INTRODUCTION
The Analytic Hierarchy Process (AHP) is a method for organizing and evaluating complicated decisions, using Maths and Psychology. In 1970s, Thomas L. Saaty developed AHP which is a theory of measurement. AHP has been widely used, particularly in large-scale situations with several criteria and when the evaluation of alternatives is mostly subjective. It has quantifying capability which distinguishes the AHP from other decision making techniques.
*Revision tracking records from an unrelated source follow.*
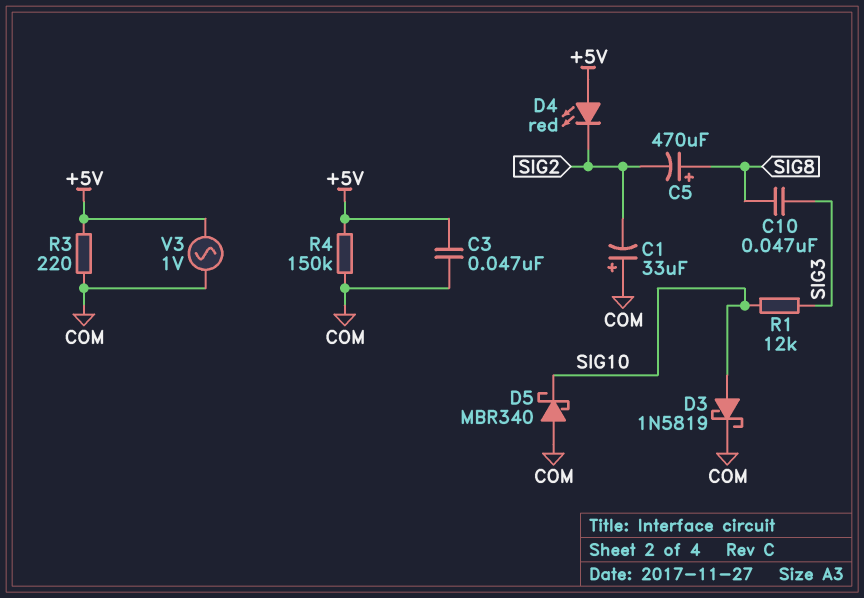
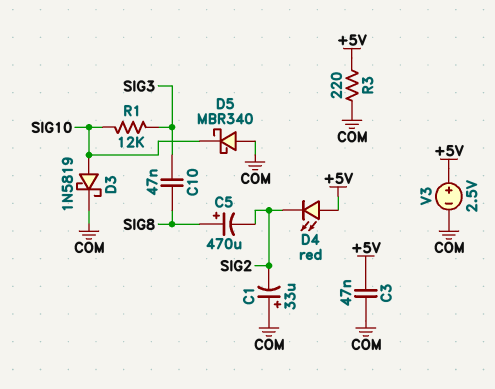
R4: 150k (+5V, COM) -> none
V3: AC 1V (+5V, COM) -> 2.5V (plus +5V, minus COM)

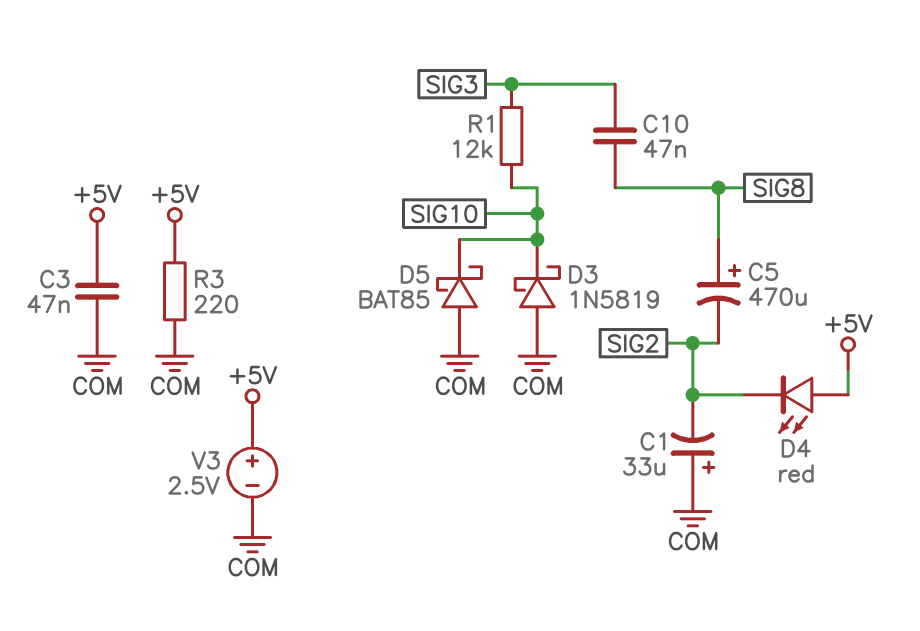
D3: schottky 1N5819 (A SIG10, K COM) -> schottky 1N5819 (A COM, K SIG10)
D5: schottky MBR340 (A COM, K SIG10) -> schottky BAT85 (A COM, K SIG10)

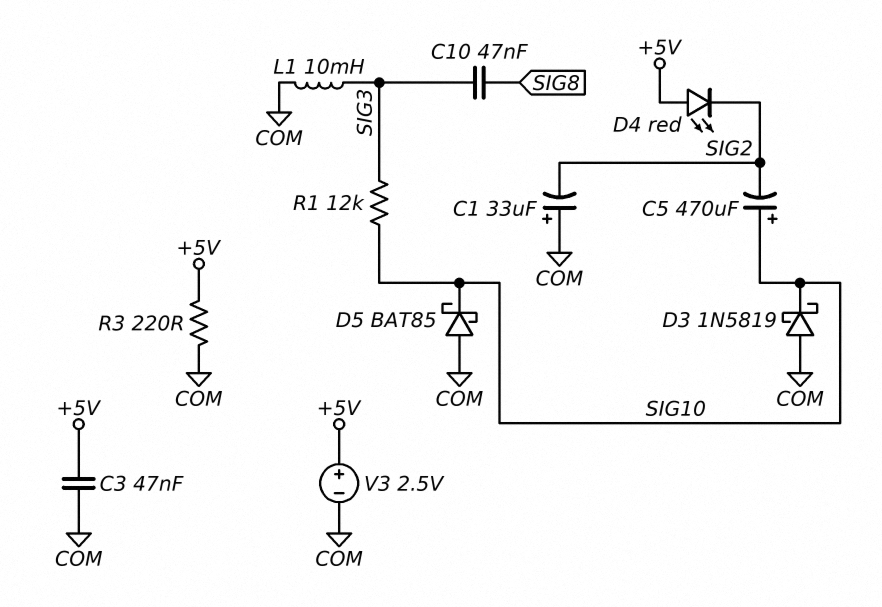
C5: 470uF (plus SIG8, minus SIG2) -> 470uF (plus SIG10, minus SIG2)
L1: none -> 10mH (COM, SIG3)

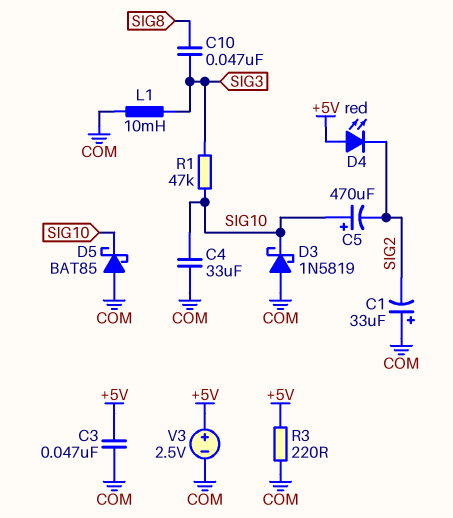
C4: none -> 33uF (COM, SIG10)
R1: 12k (SIG3, SIG10) -> 47k (SIG3, SIG10)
AHP is one of the extensively used Multi Criteria Decision Making (MCDM) tool for processing multiple important objectives and weighting the criteria. The AHP allows to assign a priority among various alternatives and integrating multidimensional measures into a single scale of priorities.
METHOD
The pair-wise comparison is used to compare the importance of criteria. It can be carried out with nine-point scale value which includes values 9, 8, 7, 6...., 1/7, 1/8, 1/9, which indicates 9 as extreme preference, 7 as very strong preference, 5 as strong preference and so on down to 1 which represents no preference. Thus, the pair-wise comparison aids to simplify the criteria by evaluating the independent contribution of each criterion with each other. The square matrix is organized for pairwise comparisons of various criteria. The principal eigenvalue and their corresponding eigenvector was developed among the relative importance within the criteria from the comparison matrix. The weights for each element can be generated from the normalized eigenvector. The subjective judgment from AHP were checked via consistency index. The consistency index (CI) is calculated as:
CI = ( λmax - n ) / ( n - 1 )
Where CI = Consitency Index
λmax = maximum eigenvector of the matrix
n = order of the matrix
After comparing CI with random index, Consistency Ratio (CR) can be derived from their ratio. The consistency ratio should be ≤ 0.1 (Saaty, 1990). The pairwise comparison is assumed to be inconsistent if the CR exceeds the threshold, the process has to be reviewed in such case.